The barrow containing the cist was constructed of turf. The cist was in the centre of the mound and was, as is common in northern Jutland, oriented NNE-SSW, with the entrance to the south (5).

The cist consists of a passage and a chamber (Fig. 4). The inside measurements of the chamber are: length 3.90 m, width 2.25 m and height 1.20 m. Each side is constructed of five relatively flat stones, 30-40 cm thick. Six stones have cleavage surfaces on the inside and the remaining four on both sides (6). The end wall consists of two c. 30 c thick stones with one cleavage surface. The inside dimensions of the passage are: length 2.25 m, width 0,60 m and height 0,70 m. It consists on the west side of a c. 60 cm wide and 2 m long stone with cleavage faces on both sides. The east side is formed by three c. 30 wide and 50 cm long stones with two cleavage faces, and furthest south, a small fieldstone.

The chamber is capped with three stones, respectively measuring 2.6X 1.6 m, 2.3X 1.5 m and 2.0X 1.1 m, 30-60 cm thick, and a smaller stone over the southwestern corner of the chamber. They all have a cloven under-surface - and the central capstone a cloven top. The passage is covered by two small stone stabs.

The cist was set about 1 m into the subsoil. The profiles show that the stones were placed in a narrow trench and that the spoil had been cast to both sides of the hole (Fig. 5). The passage was marked with two thresholds, each consisting of a single thin stone slab.

The orthostats of the chamber all incline slightly inwards and are wedged upright with smaller stones (Fig. 6a). The intervals between capstones and orthostats were further filled with smallstone packing (fig. 6b). Further support for the cist was provided by a stone packing placed around the foot of the chamber (fig. 6c), and its entrance was dosed with fieldstones and small stone stabs (fig. 6d). The cist was also covered by flags (fig. 6e). Over this the barrow was placed - according to the profile Fig. 5 it seems to have covered the cist entirely.

The Blære cist is allied in form and construction to the Gravlev, Torderup, Bøstrup and Blegødal cists and must like these have been erected either in late bottom grave or upper grave times.

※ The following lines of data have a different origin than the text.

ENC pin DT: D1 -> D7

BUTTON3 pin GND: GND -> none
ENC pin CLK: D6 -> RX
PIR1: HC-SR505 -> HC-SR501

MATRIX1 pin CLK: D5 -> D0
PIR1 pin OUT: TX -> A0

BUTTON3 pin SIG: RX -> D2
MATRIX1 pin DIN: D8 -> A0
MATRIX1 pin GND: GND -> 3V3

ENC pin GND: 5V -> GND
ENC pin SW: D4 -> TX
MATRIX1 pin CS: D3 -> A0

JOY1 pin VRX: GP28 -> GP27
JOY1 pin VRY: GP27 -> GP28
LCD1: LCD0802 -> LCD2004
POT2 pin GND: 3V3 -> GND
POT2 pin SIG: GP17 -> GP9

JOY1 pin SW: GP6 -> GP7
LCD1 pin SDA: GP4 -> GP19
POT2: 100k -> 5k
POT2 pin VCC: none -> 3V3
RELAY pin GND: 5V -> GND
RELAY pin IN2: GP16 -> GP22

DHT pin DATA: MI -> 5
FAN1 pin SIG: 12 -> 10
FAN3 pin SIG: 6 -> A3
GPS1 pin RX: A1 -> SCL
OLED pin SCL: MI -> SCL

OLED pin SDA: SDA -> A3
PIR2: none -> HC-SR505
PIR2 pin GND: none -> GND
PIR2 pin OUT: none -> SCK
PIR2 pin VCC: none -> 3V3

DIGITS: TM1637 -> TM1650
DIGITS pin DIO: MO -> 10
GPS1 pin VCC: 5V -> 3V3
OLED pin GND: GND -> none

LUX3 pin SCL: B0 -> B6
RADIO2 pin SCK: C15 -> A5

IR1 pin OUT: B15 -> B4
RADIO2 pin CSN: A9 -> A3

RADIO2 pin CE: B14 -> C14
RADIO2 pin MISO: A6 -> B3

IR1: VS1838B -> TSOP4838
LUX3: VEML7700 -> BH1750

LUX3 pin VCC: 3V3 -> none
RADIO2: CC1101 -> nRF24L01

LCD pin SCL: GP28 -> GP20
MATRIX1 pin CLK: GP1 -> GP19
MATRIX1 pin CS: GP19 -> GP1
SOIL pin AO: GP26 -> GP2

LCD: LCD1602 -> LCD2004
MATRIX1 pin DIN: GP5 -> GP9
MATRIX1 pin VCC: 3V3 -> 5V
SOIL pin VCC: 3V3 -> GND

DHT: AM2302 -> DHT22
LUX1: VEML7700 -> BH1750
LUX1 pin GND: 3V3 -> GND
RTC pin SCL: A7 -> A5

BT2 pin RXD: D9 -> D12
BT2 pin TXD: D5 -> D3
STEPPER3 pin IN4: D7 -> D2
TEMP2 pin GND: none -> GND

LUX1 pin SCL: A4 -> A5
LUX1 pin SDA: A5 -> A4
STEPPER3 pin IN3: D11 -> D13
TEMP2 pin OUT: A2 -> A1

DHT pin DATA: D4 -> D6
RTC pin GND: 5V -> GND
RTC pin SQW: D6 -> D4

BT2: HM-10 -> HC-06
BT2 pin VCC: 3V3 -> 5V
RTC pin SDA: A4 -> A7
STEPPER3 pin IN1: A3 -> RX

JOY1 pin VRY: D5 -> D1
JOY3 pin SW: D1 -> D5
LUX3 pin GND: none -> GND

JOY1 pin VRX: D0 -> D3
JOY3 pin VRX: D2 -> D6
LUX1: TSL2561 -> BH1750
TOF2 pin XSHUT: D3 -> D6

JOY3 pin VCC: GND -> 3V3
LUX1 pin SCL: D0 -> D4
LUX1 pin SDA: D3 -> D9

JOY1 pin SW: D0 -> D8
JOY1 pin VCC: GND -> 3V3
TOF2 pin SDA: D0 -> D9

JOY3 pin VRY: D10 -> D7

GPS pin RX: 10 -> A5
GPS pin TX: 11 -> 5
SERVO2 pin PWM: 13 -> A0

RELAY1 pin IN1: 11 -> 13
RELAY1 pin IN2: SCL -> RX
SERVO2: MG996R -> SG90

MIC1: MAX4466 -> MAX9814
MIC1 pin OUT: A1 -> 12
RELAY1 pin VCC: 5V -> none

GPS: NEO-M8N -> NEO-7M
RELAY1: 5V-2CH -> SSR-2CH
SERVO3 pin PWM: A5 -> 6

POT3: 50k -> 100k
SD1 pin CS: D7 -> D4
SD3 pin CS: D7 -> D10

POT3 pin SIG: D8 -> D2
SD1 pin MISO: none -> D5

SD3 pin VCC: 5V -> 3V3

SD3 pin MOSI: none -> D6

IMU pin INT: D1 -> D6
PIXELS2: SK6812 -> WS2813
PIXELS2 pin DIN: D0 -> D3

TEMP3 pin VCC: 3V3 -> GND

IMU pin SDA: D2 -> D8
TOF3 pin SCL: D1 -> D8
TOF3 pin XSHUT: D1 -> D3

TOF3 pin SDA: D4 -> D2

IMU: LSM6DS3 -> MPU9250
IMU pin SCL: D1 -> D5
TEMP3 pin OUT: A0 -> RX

Content and interpretation of the cist

A reconstruction of the course of events in and around the Blære cist is, as always when graves which have been utilized for repeated burial are involved, attended by a certain amount of uncertainty. But among other things the intrusion of sand, and the fact that the cist had stood undisturbed since the last burial, allowed at least 10 burials to be distinguished among the many finds in the cist itself.

The first burial must have been carried out immediately after the cist was constructed. The dating of the cleared material, amber beads (36), pottery (37) and a D-arrowhead (38) (Fig. 17 and 18), and the construction of the cist, revealed that this must have occurred in late bottom grave or upper grave times. Whether more than one burial occurred within the Single Grave culture cannot be decided.

Early in the Late Neolithic, the cist again came into use. This burial, "grave 7", could be observed as a grey-black patch of soil with remains of charcoal. The contents - a pot, an amber button and three amber beads (Fig. 14, 15 and 16) - are dated to Late Neolithic A (31, 33, 35). The amber button, which has a V-shaped perforation, shows an influence from the Bell Beaker complex (32, 34). The fact that the amber beads lay together and the pot stood undamaged in this layer can indicate that there was a wooden coffin, set slightly into the subsoil.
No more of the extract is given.